Reporter: Dian Pitaloka | Editor: Test Test
JAKARTA. Tim Pengawas Penanggulangan Lumpur Sidoarjo (TP2LS) DPR meminta pemerintah merevisi Perpres No 48 tahun 2008 tentang Badan Penanggulangan Lumpur Sidoarjo (BPLS). Dengan revisi tersebut sisa 80% dana bantuan yang menggunakan APBN 2008 dapat segera dinikmati oleh korban lumpur Lapindo di Sidoarjo, Jawa Timur, tanpa menunggu dana 20% lainnya lunas.
Ali Wijanarko, anggota TP2LS dari F-KB mendesak Pemerintah agar tidak mengaitkan kewajibannya dengan ketentuan di pasal 15 ayat (2) Perpres No 14 tahun 2007. Di Perpres tersebut tertulis bahwa pembayaran sisa 80% baru diberikan setelah pihak Lapindo Brantas menyelesaikan 20% pembayaran di tahun 2008 ini.
Pihak Minarak Lapindo Jaya (MLJ) dan Lapindo Brantas mengakui bahwa hingga saat ini mereka belum menyelesaikan seluruh pembayaran. "Pihak Lapindo bilang tinggal 1,7% dan mereka baru bisa menyelesaikan tahun 2010," kata Ali mengutip ucapan perwakilan dari MLJ di rapat dengar pendapat antara TP2LS, BPLS, LB dan MLJ di DPR, Kamis (11/9).
Ali menyimpulkan, dana pembayaran itu bisa hangus karena tahun anggarannya sudah lewat. Kendati dana tersebut sudah diusulkan dan disetujui dalam rancangan APBN 2009. Dana dari APBN itu sebesar Rp1,194 triliun, termasuk sisa 80% yang harus dibayarkan. "Ada kesan bahwa Menteri keuangan memperlambat pencairan dana tersebut," katanya.
Dirjen Anggaran Departemen Keuangan, Anny Ratnawati mengelak dari tuduhan itu. Menurut dia, Departemen Keuangan hanya menuruti peraturan yang ada, Perpres No 48 tahun 2008 dan juga Perpres No 14 tahun 2007, terutama pasal 15 ayat 2. "Kalau kami bayarkan sebelum Lapindo melunasi, kami khawatir warga merujuk semua ke pemerintah," katanya. Ada dua cara agar dana ini tidak hangus. "Pertama, meminta MLJ segera melunasi pembayar 20%-nya dan Kedua, BP2LS mengusulkan lagi dana tersebut di anggaran tahun berikutnya," kata Anny.

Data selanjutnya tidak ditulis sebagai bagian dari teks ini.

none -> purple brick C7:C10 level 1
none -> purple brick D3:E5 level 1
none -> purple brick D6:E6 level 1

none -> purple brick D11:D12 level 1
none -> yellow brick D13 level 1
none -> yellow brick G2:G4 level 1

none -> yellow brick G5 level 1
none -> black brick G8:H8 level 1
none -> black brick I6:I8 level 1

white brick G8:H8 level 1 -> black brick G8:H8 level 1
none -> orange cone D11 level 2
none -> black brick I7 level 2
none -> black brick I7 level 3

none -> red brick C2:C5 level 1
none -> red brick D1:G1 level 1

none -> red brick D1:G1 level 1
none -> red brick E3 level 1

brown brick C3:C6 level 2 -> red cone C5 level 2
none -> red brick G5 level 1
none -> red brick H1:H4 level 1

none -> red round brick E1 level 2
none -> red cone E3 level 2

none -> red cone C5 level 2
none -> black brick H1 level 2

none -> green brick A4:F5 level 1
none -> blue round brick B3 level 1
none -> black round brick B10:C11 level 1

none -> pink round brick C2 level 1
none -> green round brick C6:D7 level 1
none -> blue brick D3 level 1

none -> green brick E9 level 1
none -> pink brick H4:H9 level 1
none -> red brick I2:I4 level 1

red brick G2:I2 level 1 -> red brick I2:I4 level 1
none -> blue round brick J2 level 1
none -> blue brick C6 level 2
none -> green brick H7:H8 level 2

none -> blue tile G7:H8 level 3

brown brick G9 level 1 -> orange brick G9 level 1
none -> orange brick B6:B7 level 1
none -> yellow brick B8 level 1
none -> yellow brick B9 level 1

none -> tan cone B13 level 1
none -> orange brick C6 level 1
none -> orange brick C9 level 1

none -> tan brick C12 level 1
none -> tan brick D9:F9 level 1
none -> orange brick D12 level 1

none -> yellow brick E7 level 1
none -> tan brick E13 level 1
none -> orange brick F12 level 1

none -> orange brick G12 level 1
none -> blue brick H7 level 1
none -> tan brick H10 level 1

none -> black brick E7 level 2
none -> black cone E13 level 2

Imam Pria Agustino, General Manager (GM) Lapindo Brantas Inc, menegaskan bahwa pihaknya telah berusaha maksimal dalam melunasi kewajibannya. "Masalahnya ada warga yang belum memenuhi berkas," katanya.
Sekedar informasi, penyelesaian kasus lumpur Lapindo di Sidoarjo menggunakan mekanisme cash and resettlement. Warga yang menjadi korban maupun yang terkena dampak dari aliran lumpur panas ini akan dipindahkan, diberi tempat tinggal, serta dibayarkan ganti rugi. Proses itu, meskipun menuai pro dan kontra dari LSM setempat, tetap dianggap sebagai jalan keluar terbaik. Besaran NJOP pun sudah ditetapkan, dan kini dijadikan acuan pemerintah dalam menganggarkan dana 1,194 trilyun rupiah pada 2009.